Para el nuevo hombre argentino es un problema que en los últimos años su historia haya sido reescrita funda­mentalmente por el movimiento femenino. Se difundie­ron ciertos mitos que han cobrado cuerpo. Por ejem­plo: Los hombres no tienen sentimientos o, al menos, no pueden hablar de ellos. No saben llorar. Solo están inte­resados en los artefactos téc­nicos. Se meten en guerras internacionales y construyen grandes buques como si nada.

Recuerdo haber visto llorar al padre de mi mejor amigo en el verano de 1953. Los hombres de campo ciertamente no lloraban a diestra y siniestra —tampoco lo hacían las mujeres— pero yo no me di cuenta de que estaba presenciando un hecho histórico.

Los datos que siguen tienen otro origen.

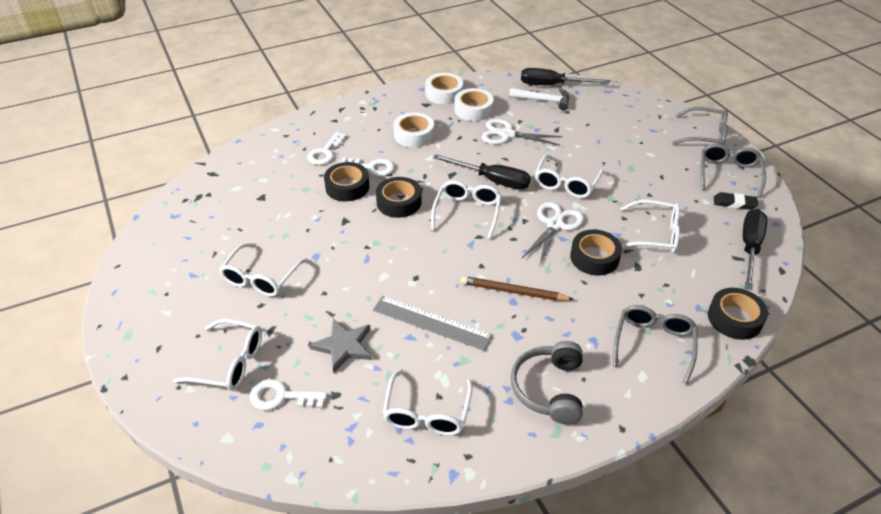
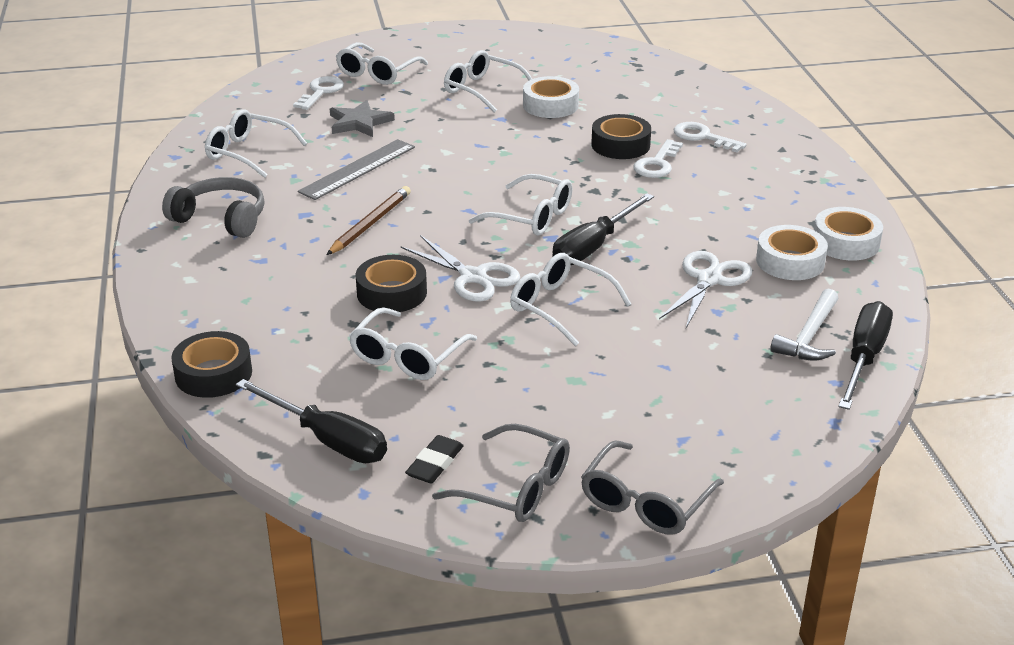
camera: 105 degrees right, 10 degrees down
(399, 202) = (574, 174): black tape -> none
(414, 135) = (728, 202): white tape -> white tape (550, 105)
(653, 344) = (224, 298): grey glasses -> none

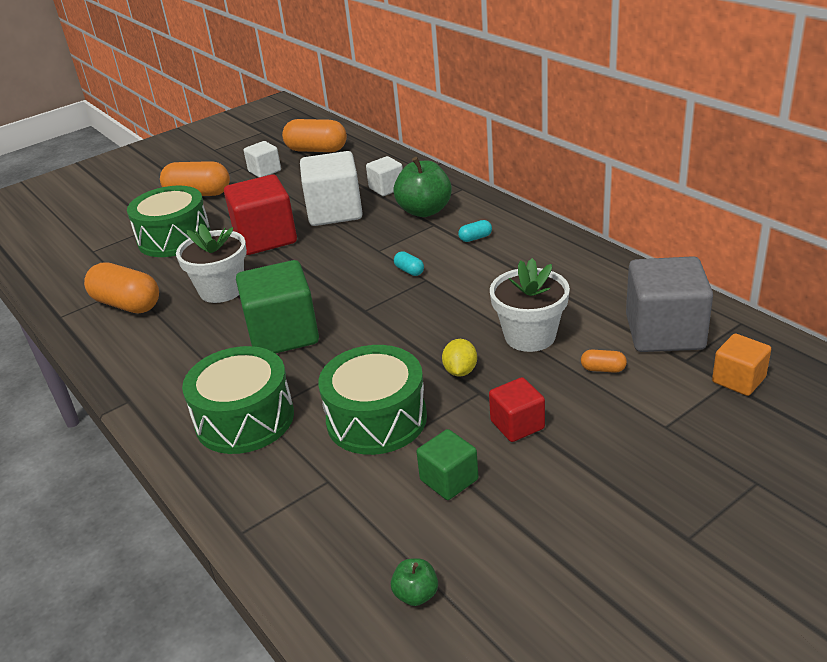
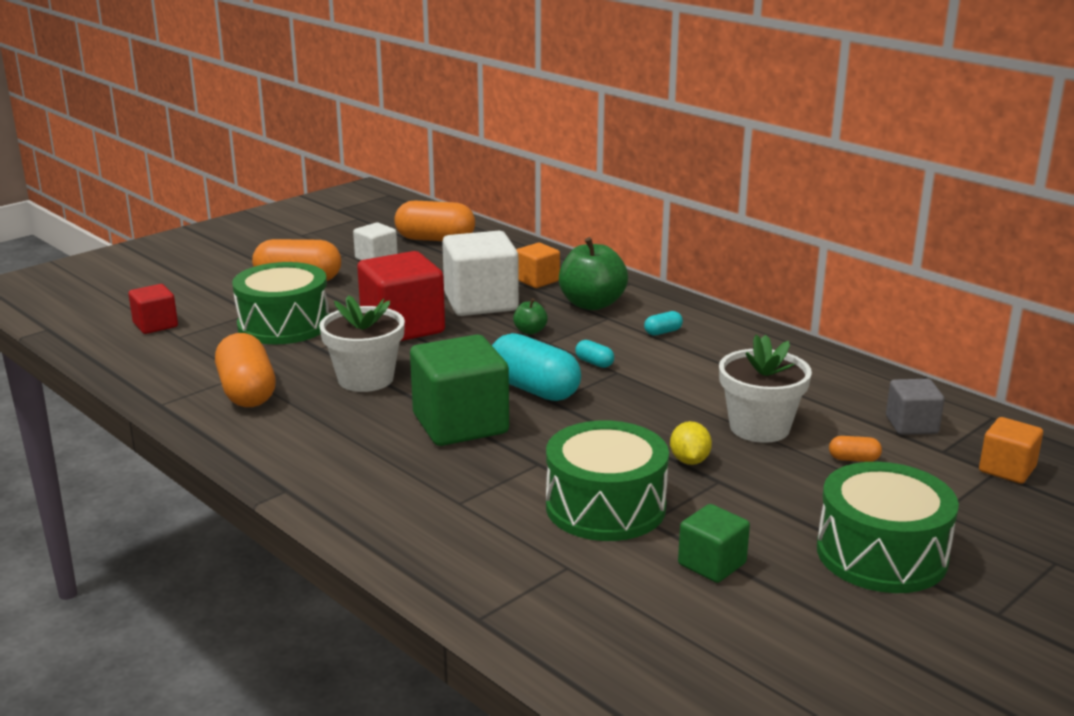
camera: 10 degrees left, 10 degrees down
(127, 304) = (247, 392): orange capsule -> orange capsule turned 45 degrees clockwise
(245, 419) = (443, 507): green drum -> green drum (881, 554)
(352, 298) = (534, 389): none -> turquoise capsule
(386, 188) = (537, 280): white cube -> orange cube
(416, 594) = (711, 672): green apple -> green apple (530, 331)
(517, 425) = (773, 511): red cube -> red cube (155, 325)
(664, 332) = (911, 425): grey cube -> grey cube, size x0.54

Dicen que somos mudos, que nos faltan palabras para expresar nuestros sentimientos con las mujeres. Y a veces somos mudos, pero esto se debe a que no queremos decirle a la mujer en cuestión que esta equivocada o que es una estúpida. Es mejor callarse que herir. La vieja imagen del comportamiento galante y caballeresco tarda en desaparecer. Pero está en baja, para bien o para mal.

El otro día, viajaba en el colectivo cuando un grandulón pasó toqueteando a varias mujeres, sin dejar de vociferar obscenidades. En el Hollywood de John Wayne, probablemente habría sido arrojado afuera del vehículo. También en el Buenos Aires de 1940. Unos pocos hombres se habrían juntado y, ¡zácate!

Puede que al argentino de hoy le guste mirar películas de asesinatos cometidos con sierras eléctricas, pero, además, es un cobarde que quien salvar su propio pellejo. Sobre todo, la imagen de Príncipe Valiente ya no es vendible. Por su condición social y desde la cuna, la mujer es igual al hombre, y además es fuerte. Esto se ha dicho hasta el hartazgo en la prensa y la TV, lo que ha dado como resultado que deba arreglárselas sola.

¿Qué pasó finalmente en ese colectivo? Una señora de unos sesenta años, que lucía un sombrero de paja, se paró y gritó "¡Basta!", y echó al rufián empuñando su paraguas. Los hombres deberíamos haber tenido vergüenza de nosotros mismos. "¡Bien hecho!", asintieron con la cabeza un par de tipos de ruda apariencia, como si hubieran estado mirando una contienda pugilística en una arena.

El club de hombres

Al nuevo hombre argentino se le viene exigiendo que acepte la igualdad entre los sexos. Esto lo ha confundido en relación con dónde poner los límites de la cancha y cómo jugar el partido. Pero no todos están confundidos, y no todos han cambiado. Como en cualquier revolución hay tres categorías de personas: los que tratan de adaptarse al nuevo orden, los que emigran y los que oponen resistencia.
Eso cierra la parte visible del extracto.